The not so great Scots

Gerald Warner:

'It is never difficult to distinguish between a Scotsman with a grievance and a ray of sunshine," observed P G Wodehouse. Today, however, the situation has been dramatically reversed. For the first time in history the Scots, whose cultivation of grievance has sustained them for centuries, are disturbed to find themselves on the receiving end of embittered reproaches from across the world.

The release of the Lockerbie bomber, Abdelbaset Ali Mohmed al Megrahi, by Scottish justice secretary Kenny MacAskill has outraged world opinion. MacAskill's invoking of "humanity", modestly described by him as "a defining characteristic of Scotland and the Scottish people" (but not, presumably, of other people – least of all the English), grated on one's nerves. Scottish churches may be sparsely attended nowadays, but the Calvinist self-righteousness of John Knox persists.

Scotland is the only part of the UK, probably of Europe, where someone can solemnly intone that the Scots are "more moral" and be greeted not with belly-laughs but with head-nodding agreement. From the start of the devolution agitation in the 1980s such moral superiority was as much an axiom of Scottish politics as Margaret Thatcher's responsibility for the Highland Clearances.


Ever since the inestimable gift of devolution was conferred on Scotland by Mr Blair there has been a nervous apprehension among the educated or just plain sensible classes north of the Border that the "wee pretendy parliament", as Billy Connolly termed it, would one day drop us in the deepest doo-doo. Those fears have been realised. At its first meeting, the members of the parliament (MSPs) awarded themselves medals. This was done on the same precautionary principle that motivates Scots to conduct lavish celebrations at the start of the football World Cup tournament, in the realistic anticipation that there will not be a lot to celebrate at its conclusion.

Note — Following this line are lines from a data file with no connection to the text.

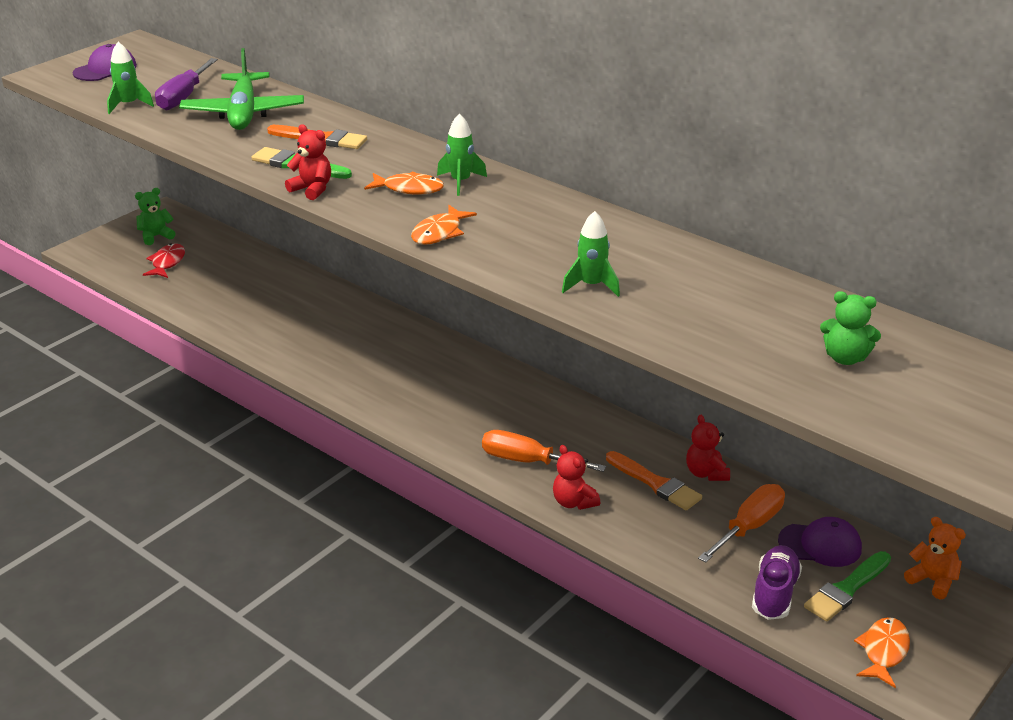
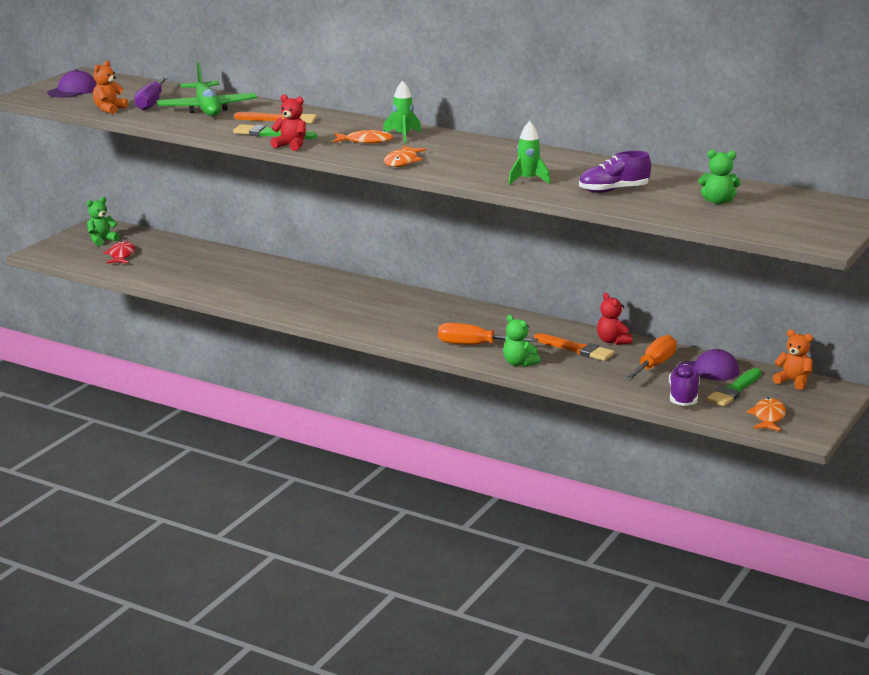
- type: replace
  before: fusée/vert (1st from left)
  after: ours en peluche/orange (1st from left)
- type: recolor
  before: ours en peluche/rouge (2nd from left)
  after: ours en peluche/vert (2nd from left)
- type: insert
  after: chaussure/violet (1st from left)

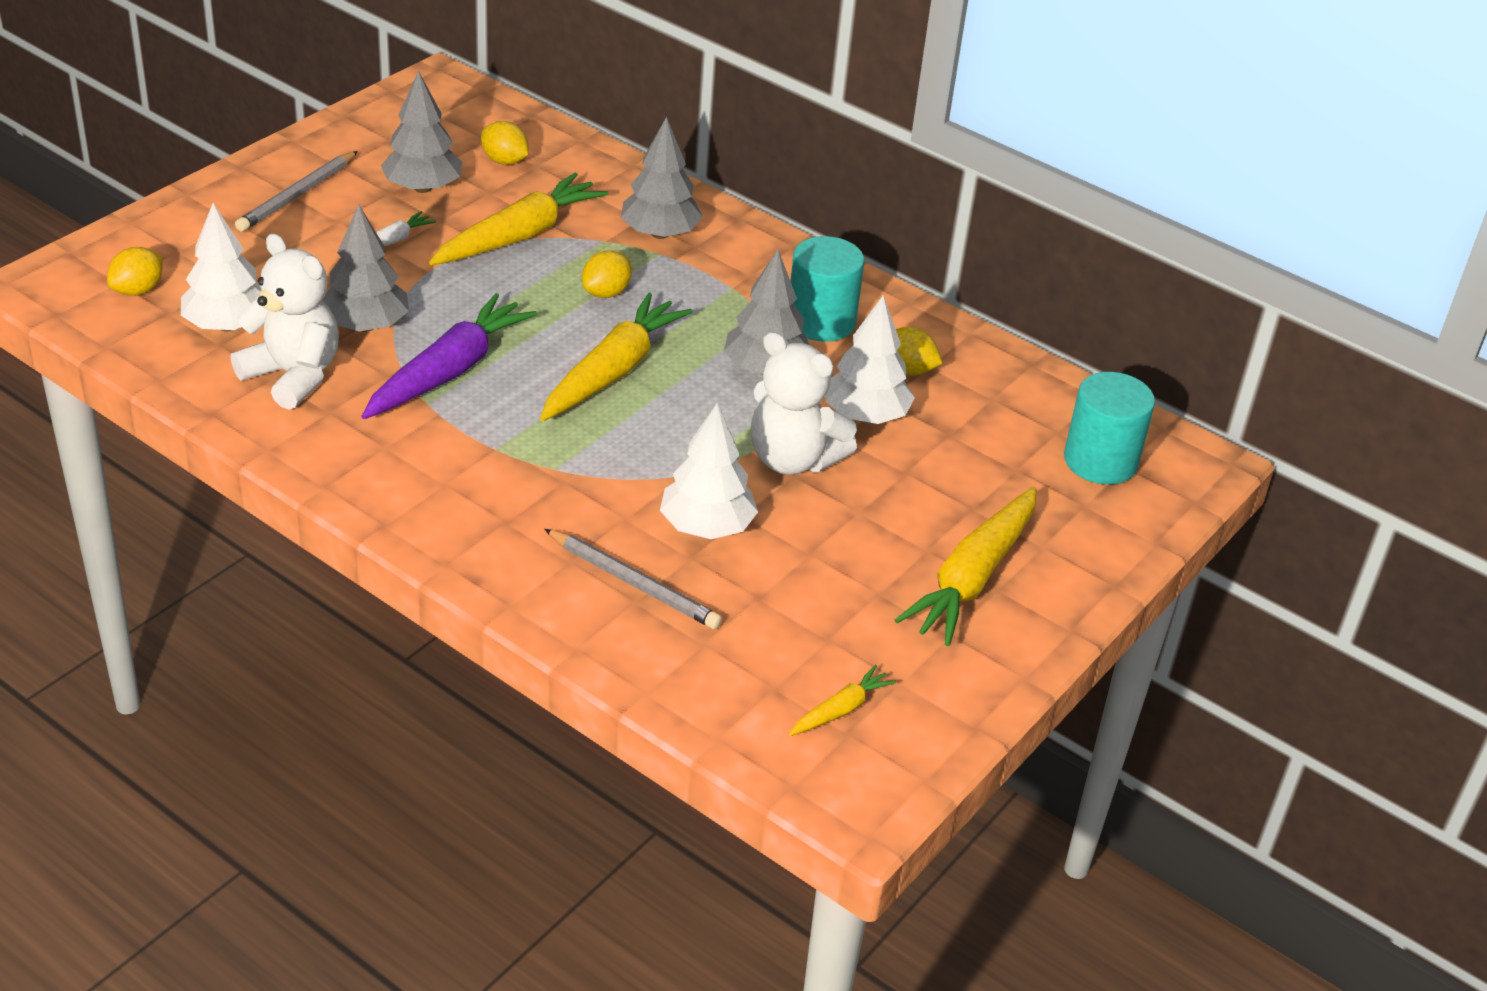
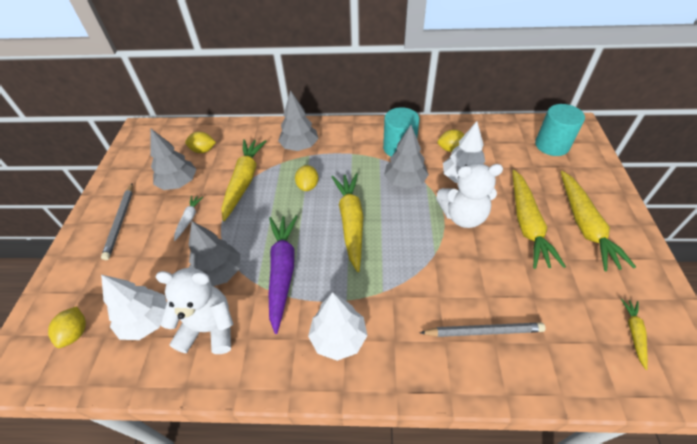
- type: move
  before: arbre/blanc (2nd from left)
- type: insert
  after: carotte/jaune (3rd from left)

No forum in the world brings more passion to the debate on dog-fouling or the hazards of children's trampolines than the Wee Scotch Senate. Its finest hour came when, having reached the committee stage of a Bill to ban fur-farming in Scotland, MSPs were informed that there were no fur farms in Scotland. Defiantly, our legislators persevered and completed the expensive processing of the statute; some of us felt they should have included bull-fighting among its provisions. The chief consequence of setting up the Holyrood parliament has been that 129 Scottish villages are missing their idiots.

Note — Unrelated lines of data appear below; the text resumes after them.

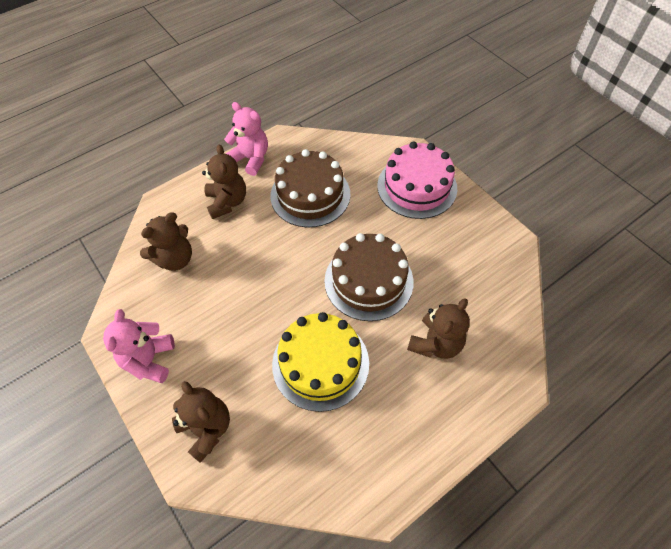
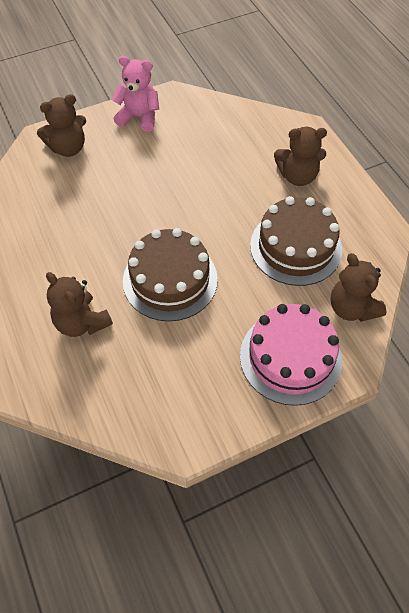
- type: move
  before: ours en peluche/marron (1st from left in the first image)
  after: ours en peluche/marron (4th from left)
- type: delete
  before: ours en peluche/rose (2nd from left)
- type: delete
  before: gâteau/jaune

The population of Scotland is about the same as Harris County, Texas which has done a better job of making itself look silly. I find it interesting that the population of Scotland is so small. There are probably many times more people of Scot origin in the US. It could be that many of the smart ones left. Those that remain are doing a good job of holding liberalism up for ridicule.

BTW, my maternal grandfather was Scots Irish, which means his ancestors lingered in Ireland for a few years before they finally showed up in America. He married a beautiful German woman who gave him 11 kids. The one in the middle was my Mom.